Tuesday, September 09, 2008

hoo boy, it ain't lookin so good


there's been a lot of inconvenient weather lately.

and by inconvenient, the bastard mean humid.

and by inconvient, the bastard also means that he has to go to the bike garage on odd days because it pissed out all weekend and it's going to piss out today and it's going to do so again this weekend. so instead, i couldn't get a ride to the ass end of brooklyn. couldn't get a cab (honestly, waiting an hour for a car service that's down the block from me), so it was the bus for me. and while it didn't take forever it sure did feel like it. and people sure do like to talk on the bus. but alls well that ends well.

first off, the bastard has to give big ups to the peeps in williamsburg. when i got off the L train (yes, there was a train involved) and didn't have my bearings, passers by were all good with the directions. it was mighty nice of them. a whole lot of traveling to get from one side of metropolitan avenue to the other. 20 minutes according to google maps takes over an hour by mass transit.

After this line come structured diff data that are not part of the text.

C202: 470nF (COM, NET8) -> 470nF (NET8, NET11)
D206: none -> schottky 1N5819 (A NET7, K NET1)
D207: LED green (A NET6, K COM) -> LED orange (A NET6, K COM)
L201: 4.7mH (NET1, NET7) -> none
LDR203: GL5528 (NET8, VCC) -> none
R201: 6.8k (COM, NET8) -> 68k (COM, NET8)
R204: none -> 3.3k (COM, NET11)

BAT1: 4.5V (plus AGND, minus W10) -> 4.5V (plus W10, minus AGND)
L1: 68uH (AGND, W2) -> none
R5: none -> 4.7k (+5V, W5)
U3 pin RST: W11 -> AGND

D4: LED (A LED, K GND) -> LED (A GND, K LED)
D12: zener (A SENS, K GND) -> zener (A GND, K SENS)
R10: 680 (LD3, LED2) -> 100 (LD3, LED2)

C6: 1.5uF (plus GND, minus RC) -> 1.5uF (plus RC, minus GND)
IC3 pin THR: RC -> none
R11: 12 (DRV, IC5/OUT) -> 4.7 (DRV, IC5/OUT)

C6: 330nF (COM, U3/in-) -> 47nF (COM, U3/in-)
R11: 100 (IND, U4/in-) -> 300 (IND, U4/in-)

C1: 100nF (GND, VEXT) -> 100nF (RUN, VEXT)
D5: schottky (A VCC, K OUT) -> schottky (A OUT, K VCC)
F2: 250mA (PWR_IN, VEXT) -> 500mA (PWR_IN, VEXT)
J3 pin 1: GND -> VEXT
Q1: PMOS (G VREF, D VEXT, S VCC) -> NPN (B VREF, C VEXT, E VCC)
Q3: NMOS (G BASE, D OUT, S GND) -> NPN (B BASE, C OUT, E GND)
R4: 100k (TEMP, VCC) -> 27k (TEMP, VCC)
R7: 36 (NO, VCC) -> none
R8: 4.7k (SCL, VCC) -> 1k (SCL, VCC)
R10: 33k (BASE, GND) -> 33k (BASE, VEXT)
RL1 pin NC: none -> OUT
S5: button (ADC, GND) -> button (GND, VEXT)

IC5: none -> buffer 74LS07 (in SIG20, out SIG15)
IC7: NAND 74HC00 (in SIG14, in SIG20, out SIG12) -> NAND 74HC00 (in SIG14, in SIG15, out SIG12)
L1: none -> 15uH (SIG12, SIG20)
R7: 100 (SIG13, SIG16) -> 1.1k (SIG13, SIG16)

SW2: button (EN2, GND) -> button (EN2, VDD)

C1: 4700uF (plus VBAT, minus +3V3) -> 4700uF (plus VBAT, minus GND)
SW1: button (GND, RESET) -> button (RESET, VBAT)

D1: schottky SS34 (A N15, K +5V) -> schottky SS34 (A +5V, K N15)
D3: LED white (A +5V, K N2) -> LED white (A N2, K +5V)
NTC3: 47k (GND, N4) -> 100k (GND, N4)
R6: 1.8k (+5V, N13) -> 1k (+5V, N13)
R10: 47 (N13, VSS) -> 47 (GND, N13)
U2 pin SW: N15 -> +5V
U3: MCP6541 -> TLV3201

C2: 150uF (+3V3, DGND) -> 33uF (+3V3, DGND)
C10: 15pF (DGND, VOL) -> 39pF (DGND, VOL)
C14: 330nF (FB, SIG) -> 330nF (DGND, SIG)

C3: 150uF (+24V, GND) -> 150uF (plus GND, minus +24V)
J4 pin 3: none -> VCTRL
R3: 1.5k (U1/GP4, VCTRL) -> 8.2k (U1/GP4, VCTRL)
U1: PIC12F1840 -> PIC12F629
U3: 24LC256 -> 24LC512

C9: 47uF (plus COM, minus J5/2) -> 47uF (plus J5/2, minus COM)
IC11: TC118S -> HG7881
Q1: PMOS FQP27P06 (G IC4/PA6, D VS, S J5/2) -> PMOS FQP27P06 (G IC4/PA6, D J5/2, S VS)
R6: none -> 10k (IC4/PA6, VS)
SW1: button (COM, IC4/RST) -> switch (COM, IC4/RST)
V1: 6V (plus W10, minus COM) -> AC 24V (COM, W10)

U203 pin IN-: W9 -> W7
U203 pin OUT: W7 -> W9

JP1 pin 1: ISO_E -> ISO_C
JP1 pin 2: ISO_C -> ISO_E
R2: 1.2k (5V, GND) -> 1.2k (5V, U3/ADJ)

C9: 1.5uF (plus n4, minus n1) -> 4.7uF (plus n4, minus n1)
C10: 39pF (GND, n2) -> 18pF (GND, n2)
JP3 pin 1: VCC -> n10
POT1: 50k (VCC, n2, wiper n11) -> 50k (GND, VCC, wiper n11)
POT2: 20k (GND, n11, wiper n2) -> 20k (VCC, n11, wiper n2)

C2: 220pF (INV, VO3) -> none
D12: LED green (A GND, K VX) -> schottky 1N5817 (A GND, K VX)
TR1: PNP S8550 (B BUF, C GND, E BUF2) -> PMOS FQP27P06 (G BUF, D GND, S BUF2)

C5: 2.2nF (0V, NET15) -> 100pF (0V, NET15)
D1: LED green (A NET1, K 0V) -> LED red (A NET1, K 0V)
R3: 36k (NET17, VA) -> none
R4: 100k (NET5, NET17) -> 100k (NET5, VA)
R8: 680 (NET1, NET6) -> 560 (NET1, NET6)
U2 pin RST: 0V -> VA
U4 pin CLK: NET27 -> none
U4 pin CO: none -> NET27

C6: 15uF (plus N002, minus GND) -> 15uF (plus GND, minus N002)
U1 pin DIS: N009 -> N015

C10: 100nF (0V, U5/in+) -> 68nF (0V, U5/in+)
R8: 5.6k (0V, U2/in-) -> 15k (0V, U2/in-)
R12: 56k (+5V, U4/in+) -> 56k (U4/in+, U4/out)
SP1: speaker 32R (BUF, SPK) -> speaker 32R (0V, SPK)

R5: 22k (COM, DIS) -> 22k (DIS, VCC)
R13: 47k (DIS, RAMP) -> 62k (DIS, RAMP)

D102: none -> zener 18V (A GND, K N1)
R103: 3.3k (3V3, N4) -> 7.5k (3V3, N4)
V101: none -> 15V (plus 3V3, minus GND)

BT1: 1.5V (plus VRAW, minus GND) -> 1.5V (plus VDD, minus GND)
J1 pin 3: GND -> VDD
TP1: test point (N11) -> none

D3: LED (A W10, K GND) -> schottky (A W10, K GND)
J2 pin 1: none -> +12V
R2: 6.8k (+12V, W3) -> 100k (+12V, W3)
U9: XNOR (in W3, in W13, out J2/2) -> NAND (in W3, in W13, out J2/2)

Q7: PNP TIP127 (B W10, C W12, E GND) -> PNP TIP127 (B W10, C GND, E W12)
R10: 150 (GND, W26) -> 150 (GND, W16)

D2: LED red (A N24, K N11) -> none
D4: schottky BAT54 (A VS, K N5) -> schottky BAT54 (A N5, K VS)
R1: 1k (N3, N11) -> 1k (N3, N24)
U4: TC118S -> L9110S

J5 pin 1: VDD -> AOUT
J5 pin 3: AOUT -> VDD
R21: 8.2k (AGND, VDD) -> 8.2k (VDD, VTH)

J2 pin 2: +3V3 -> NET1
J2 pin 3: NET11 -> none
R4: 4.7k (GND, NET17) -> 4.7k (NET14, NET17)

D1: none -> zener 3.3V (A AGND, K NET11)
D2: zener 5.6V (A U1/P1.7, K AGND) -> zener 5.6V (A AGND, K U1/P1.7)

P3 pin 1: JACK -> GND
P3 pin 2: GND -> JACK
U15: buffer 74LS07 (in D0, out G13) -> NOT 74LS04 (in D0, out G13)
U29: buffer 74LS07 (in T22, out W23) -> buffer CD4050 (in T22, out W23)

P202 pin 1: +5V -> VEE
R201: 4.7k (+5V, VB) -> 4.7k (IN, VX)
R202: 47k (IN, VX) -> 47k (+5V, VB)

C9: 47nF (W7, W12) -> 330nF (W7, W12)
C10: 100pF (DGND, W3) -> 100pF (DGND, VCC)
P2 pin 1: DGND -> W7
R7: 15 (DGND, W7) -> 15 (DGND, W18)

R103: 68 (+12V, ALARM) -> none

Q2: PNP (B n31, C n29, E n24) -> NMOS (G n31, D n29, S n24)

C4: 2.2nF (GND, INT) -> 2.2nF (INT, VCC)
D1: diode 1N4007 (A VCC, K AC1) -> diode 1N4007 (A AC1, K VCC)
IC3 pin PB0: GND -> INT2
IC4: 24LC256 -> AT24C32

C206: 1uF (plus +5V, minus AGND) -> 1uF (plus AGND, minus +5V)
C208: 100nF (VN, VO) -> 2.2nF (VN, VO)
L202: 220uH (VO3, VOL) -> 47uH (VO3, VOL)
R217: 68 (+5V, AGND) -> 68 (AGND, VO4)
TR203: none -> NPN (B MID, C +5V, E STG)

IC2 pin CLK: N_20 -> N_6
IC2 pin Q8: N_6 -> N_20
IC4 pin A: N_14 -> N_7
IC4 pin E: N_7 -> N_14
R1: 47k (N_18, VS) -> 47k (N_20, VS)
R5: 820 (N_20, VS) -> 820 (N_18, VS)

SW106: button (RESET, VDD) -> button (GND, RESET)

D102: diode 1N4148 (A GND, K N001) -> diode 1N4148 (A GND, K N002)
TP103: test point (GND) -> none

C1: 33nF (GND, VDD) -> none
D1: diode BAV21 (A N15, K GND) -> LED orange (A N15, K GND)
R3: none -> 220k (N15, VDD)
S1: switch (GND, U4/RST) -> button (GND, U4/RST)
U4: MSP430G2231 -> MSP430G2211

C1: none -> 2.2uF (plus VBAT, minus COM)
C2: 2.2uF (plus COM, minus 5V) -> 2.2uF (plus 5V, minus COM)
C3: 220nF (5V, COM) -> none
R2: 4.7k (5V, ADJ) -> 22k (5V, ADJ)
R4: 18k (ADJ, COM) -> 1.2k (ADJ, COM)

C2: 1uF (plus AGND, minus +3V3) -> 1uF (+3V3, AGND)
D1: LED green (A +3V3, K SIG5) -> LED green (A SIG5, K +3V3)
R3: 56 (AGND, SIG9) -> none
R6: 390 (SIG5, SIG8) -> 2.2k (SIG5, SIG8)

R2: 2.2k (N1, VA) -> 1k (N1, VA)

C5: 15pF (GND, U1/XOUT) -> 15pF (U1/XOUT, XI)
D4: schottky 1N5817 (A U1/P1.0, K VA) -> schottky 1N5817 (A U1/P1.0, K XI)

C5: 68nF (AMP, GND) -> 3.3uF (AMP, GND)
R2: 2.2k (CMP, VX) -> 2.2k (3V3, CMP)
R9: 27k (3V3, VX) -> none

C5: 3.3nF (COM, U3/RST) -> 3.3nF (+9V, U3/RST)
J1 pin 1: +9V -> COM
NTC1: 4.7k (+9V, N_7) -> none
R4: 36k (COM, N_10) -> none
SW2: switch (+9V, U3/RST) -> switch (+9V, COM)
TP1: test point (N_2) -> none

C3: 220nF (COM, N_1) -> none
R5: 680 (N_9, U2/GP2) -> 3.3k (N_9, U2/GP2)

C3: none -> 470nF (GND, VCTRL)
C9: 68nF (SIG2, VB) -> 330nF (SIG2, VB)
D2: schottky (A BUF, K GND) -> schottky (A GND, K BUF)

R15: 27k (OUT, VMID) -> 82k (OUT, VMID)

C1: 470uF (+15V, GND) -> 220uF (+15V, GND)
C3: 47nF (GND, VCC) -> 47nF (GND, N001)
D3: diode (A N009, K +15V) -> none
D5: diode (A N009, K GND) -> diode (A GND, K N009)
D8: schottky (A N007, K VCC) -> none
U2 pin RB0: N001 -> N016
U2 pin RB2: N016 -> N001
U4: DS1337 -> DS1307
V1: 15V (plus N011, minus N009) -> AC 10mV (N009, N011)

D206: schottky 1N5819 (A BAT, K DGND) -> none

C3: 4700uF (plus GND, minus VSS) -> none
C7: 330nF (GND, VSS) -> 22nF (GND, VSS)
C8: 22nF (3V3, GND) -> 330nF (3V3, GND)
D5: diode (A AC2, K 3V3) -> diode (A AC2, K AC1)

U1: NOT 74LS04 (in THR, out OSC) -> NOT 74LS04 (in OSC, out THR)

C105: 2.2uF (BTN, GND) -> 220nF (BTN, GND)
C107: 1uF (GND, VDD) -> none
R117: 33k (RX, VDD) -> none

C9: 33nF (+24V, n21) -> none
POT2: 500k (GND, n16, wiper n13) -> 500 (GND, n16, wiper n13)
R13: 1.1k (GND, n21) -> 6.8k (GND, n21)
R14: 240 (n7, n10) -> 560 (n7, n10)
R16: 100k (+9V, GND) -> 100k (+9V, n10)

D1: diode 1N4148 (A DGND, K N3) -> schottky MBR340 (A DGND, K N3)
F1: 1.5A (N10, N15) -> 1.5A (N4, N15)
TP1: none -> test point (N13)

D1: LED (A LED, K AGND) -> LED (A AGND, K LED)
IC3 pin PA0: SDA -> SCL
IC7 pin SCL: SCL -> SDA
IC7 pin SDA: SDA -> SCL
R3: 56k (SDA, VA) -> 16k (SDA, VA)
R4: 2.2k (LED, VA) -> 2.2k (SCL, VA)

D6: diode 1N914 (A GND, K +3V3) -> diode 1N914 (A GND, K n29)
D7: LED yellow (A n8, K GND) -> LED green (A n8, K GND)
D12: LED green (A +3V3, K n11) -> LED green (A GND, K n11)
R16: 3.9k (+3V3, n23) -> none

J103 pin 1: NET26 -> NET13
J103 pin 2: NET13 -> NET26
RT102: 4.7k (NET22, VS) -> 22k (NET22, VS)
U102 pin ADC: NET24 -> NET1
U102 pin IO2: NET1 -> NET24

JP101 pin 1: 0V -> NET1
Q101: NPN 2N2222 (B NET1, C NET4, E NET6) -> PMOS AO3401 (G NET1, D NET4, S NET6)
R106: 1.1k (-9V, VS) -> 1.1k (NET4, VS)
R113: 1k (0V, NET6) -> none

takes 30 minutes going back. whatcha want? tales of my tearing ass down a chewed up strectch of new york street after i hadn't been on a bike in over a year? no kids. all the bastard did was show the two guys fixing their lights in front of the garage how fucking awful i am at riding one of these things after a year.

long story short, i made it home. one piece. easy peezy. it's surprising how easily one remembers how to ride a motorcycle (just like riding a bike :-P). and metro isn't as chewed up as it looks. but then again, i'm sure the folks i was sharinf the road with didn't appreciate me doing 35 all the way back to queens. oh well. what doesn't kill you..........

looks like it's gonna rain. oh. wait, it is raining. thunder goes boom.

—the bastard

PS: and just so you know, the bastard is frikking trucked from the whole experience. adrenaline rush+zipping between two buses really takes it out of you.

Tuesday, August 19, 2008

man, this is WHISKEY!


so i'm running late today.

mostly because i was delayed by my updating iphone.

what can the bastard say? sometimes we are beholden to our technology.

anyway, i decide that since it's gone up 10 degrees that the bus was the better option.

and folks mill on and i suddenly smell whiskey.

so the bastard starts looking around for some hung over old guy. someone who looks like he's been on a bender but, no luck.

but the smell won't go away and i realize it's the young couple next to me.

ok

i'm only going to say this once. there is NO REASON for young people to smell like whiskey in the morning. it's just fucked up. what are you? the two most fashionably dressed hobos in new york? what the hell? it's just wrong. fucking dogs'll start playing poker and pigs'll fly! it'll be anarchy and whiskey smelling kids!

—the bastard

Thursday, June 05, 2008

...on the bus

..fashion tips moves above ground

you know,

you'll find all sorts of characters on the bus.

and monday evening was no slouch.

we saw this guy who looked like pete wentz if he was a modern primative. asllthough one wonders how one can be a modern primative but use modern technology. it's kind of like a bullshit amish movement. i don't know someone explain it to me. anyway, he sort of looked like a slightly gayer pete wentz (from fallout boy, keep up, will ya) and he drew my attention because he was singing out loud.

and thus drew everyone else's attention. this remind the bastard of this guy the chairman saw who was riding no hands down metropolitan avenue shouting, "THIS IS MY LIFE", while he was doing his trash on sunday. i kind of hope that it's the same guy. because it's how i pictured him.